In the Garden: Emma Bridgewater
We explore the inspiration behind Emma Bridgewater’s new spring collectionRead more
Long-time Liberty favourite and leading pottery-maker Emma Bridgewater has been flying the flag for English-made earthenware since her brand’s inception in 1985. Still produced in Stoke-On-Trent, Emma Bridgewater pottery continues to inspire the colourful, mismatched kitchens we’ve come to know and love. Captivated by the blooms and wildlife one finds in a classic English garden, the new spring collection celebrates everything from the humble bumblebee to the golden-yellow daffodil. Here, we talk early inspiration and design-making with the founder.
Talk us through the moment you decided to design pottery…
I was looking for a birthday present for my mum, and knew that a cup and saucer for her dresser felt right but couldn’t find what I wanted on the market; always quite a good recipe for a new business.
What’s your design ethos?
I think this is quite easy, I only design things I would like to have myself. I think this is really the only way to design, I try to be unfussy and engaging in my designs.
What do you think Liberty means for British design?
I think it means a lot of the best creativity under one roof in the middle of Europe’s cultural capital. Over a century of British buying means customers can be sure of finding something exciting and new on every visit.

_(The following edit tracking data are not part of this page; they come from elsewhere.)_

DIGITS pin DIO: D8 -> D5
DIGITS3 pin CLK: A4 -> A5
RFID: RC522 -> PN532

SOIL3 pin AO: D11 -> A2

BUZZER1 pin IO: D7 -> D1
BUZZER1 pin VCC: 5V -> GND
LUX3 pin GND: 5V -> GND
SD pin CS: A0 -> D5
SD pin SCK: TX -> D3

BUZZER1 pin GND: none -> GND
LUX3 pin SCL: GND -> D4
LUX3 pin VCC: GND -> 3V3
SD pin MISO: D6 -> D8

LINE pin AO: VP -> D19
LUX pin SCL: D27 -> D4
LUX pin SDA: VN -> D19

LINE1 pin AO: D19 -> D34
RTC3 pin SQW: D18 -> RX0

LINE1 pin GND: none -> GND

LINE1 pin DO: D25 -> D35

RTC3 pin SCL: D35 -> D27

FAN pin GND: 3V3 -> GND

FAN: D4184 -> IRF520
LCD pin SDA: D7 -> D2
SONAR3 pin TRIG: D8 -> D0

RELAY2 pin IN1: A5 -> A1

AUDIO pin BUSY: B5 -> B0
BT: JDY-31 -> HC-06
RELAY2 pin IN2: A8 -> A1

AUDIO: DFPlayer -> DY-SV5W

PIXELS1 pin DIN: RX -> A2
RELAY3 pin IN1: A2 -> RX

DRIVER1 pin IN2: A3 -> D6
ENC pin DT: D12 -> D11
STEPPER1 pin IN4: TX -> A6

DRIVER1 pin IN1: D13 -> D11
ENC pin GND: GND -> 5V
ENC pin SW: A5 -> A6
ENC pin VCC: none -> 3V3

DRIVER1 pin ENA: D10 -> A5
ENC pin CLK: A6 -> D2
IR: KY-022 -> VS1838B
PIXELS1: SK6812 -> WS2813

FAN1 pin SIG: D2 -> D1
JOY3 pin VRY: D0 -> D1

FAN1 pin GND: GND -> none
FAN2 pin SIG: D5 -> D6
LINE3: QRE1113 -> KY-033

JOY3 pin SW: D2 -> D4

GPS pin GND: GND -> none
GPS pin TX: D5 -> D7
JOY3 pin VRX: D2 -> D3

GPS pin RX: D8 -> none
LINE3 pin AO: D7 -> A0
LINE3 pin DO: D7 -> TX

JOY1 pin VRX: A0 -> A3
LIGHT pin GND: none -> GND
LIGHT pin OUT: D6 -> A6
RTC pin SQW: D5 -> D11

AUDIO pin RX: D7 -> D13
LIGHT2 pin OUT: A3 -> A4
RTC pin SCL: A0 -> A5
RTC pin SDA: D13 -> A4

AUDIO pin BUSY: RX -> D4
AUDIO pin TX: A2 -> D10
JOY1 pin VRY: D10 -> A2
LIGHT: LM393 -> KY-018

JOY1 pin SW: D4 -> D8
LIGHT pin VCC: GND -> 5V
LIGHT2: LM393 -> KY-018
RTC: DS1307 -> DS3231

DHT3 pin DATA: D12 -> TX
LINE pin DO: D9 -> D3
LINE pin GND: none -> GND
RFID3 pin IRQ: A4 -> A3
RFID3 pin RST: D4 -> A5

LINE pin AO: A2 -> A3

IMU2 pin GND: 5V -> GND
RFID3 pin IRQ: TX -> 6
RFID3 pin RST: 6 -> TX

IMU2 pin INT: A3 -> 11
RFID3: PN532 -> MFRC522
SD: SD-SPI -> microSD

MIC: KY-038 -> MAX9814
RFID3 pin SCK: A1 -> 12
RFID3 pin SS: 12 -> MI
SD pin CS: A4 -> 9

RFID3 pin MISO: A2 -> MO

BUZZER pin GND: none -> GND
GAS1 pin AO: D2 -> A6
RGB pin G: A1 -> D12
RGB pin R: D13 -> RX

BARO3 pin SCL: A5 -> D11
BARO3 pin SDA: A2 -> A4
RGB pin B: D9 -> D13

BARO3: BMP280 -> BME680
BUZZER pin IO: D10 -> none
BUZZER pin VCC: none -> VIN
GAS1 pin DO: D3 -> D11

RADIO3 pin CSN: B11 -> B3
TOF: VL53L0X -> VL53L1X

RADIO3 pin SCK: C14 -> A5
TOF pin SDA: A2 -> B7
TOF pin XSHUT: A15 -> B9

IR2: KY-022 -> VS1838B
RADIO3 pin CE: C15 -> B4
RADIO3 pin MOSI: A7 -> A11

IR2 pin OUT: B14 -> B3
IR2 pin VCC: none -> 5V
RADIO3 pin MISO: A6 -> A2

What does Liberty mean to you and your business?
Liberty has been an important part of Emma Bridgewater since the very early years, this has become more relevant as English manufacturing has become more identified with the store.
What has kept you producing in Stoke-on-Trent, and do you think you always will?
I think Stoke is definitely the place, it is a city with a resourceful population and an amazing established expertise. So yes, Stoke on Trent forever!
How do you see the future of British pottery?
Britain’s expertise in making pottery is unbeatable and despite news to the contrary we all eat off plates, drink tea out of mugs and eat cereal out of bowls, so I feel confident that British pottery is set to thrive.